As a first entry in this blog, I would like to draw attention to the prediction of Ray Kurzweil (The Singularity Is Near, 2005) that machine intelligence will overtake human intelligence around mid-century. This point has been named the “singularity”. “The technological singularity is the hypothetical future emergence of greater-than-human superintelligence through technological means. Since the capabilities of such intelligence would be difficult for an unaided human mind to comprehend, the occurrence of a technological singularity is seen as an intellectual event horizon, beyond which events cannot be predicted or understood.” – Wikipedia.
The documentary “Transcendent Man” is a thought-provoking presentation of Kurzweil’s ideas. However, a related and more entertaining video caught my attention, and serves to raise the question of man’s relation with machine intelligence: Singularity: How Scared Should We Be?
If Kurzweil’s peredictions are true, the kind of technical translation I do should eventually be performed as well if not better by computers, even if I don’t live to see it. Literary translation is another question as far as I am concerned. Manipulating information is one thing, plumbing the human soul is another.
Post Scriptum: An Interview with Kurzweil on Translation
After writing the above I cam across an interview with Ray Kurzweil precisely on the question of the future of machine translation technology. The interview was referenced in the book Found in Translation: How Language Shapes Our Lives and Transforms the World. In fact, it is one of the authors of the book, Nataly Kelly, who conducts the interview available here:
Kurzweil is more specific here, predicting that machines will achieve human levels of translation by 2029. On the other hand he cautions that there is no substitute for reading literature in the original language. As he explains, even with human translations, something of the specific culture of another language is lost in translation. And furthermore he doesn’t see human translators being out of work, anymore than musicians are out of work because of the power of present-day computers to generate music. Human translators will just be able to do more while working differently.
In this interview, Kurzweil characterizes translation as “the most high-level type of work one can imagine …. The epitome of human intelligence is our ability to command language. That is why Alan Turing based the Turing test, which is a test of whether or not a computer is operating at human levels, on a command of language.”
And it is precisely because of the complexity of translation that humans must harness the power of machines to improve it. “These tools are going to increase our ability to use, create, understand, manipulate and translate language,” Kurzweil explains. “The idea is not to resist the tools, but to use them to do more.”
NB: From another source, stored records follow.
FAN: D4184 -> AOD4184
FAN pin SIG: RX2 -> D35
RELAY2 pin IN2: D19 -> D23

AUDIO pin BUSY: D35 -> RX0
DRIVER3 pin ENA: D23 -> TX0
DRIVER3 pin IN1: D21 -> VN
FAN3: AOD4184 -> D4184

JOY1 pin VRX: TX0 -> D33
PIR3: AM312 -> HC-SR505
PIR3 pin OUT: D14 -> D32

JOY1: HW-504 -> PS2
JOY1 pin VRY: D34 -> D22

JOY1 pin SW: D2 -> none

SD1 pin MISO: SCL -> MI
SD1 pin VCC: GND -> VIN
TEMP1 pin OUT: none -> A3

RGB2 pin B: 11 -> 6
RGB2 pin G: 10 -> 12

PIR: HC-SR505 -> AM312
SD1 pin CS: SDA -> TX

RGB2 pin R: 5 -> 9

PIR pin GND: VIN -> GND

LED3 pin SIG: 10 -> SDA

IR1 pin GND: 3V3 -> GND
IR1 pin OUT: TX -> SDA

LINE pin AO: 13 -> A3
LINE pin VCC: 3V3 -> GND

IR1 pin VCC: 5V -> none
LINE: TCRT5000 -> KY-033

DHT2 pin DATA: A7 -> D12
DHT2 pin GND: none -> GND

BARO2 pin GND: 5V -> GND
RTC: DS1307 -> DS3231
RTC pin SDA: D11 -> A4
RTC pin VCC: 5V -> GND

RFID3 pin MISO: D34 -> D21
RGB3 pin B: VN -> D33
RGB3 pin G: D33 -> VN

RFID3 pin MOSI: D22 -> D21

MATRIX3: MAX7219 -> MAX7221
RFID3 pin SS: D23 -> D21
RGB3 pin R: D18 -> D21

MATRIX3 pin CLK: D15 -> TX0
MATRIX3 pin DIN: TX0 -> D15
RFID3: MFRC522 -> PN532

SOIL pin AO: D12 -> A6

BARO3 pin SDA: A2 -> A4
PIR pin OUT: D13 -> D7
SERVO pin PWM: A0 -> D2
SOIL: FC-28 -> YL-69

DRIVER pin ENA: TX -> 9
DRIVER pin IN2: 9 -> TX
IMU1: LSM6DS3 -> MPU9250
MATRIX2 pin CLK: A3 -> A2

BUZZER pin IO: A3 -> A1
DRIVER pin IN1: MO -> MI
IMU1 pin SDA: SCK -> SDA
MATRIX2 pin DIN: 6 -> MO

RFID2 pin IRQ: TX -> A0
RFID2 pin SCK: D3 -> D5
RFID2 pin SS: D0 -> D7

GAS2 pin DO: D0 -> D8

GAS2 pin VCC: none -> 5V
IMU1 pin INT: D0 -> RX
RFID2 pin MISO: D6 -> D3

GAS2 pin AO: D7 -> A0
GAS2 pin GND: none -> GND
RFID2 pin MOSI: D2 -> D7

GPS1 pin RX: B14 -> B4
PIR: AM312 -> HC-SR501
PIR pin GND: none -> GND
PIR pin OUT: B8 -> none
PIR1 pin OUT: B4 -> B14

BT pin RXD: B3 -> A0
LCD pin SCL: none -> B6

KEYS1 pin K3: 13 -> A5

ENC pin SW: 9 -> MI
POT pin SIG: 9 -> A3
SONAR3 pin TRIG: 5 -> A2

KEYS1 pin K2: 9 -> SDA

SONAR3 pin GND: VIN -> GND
I agree with Kurzweil’s fear (fear, not prediction of a doomsday though) that AI constitutes a serious danger. I add that we translators are unwilling contributors that accelerate the taekover by machines. When we translators proofread MT output, we actually teach the machine to translate better. Our feedback is ploughed back into the machine, either right then, or when our clients collect our translation memory.
That feedback loop, as all loops, will at one point exponentially sharpen machines’ ability to squeeze us out of the equation. If/when machines develop a sense of ego (us/them) and enough autonomy, we’re fried.
But then again, there’s no stopping progress. Let’s keep our fingers crossed.
Unfortunately the progress of technology has until now far outstripped humanity’s progress in learning to live peaceably with each other. Technology is essentially neutral. It can be put to good or to bad use. The potential for a race of super machines dominating humanity is real. Also is the potential for these machines to solve problems of hunger, sickness, and even good governance. I agree with you, we need to keep our fingers crossed, on both hands!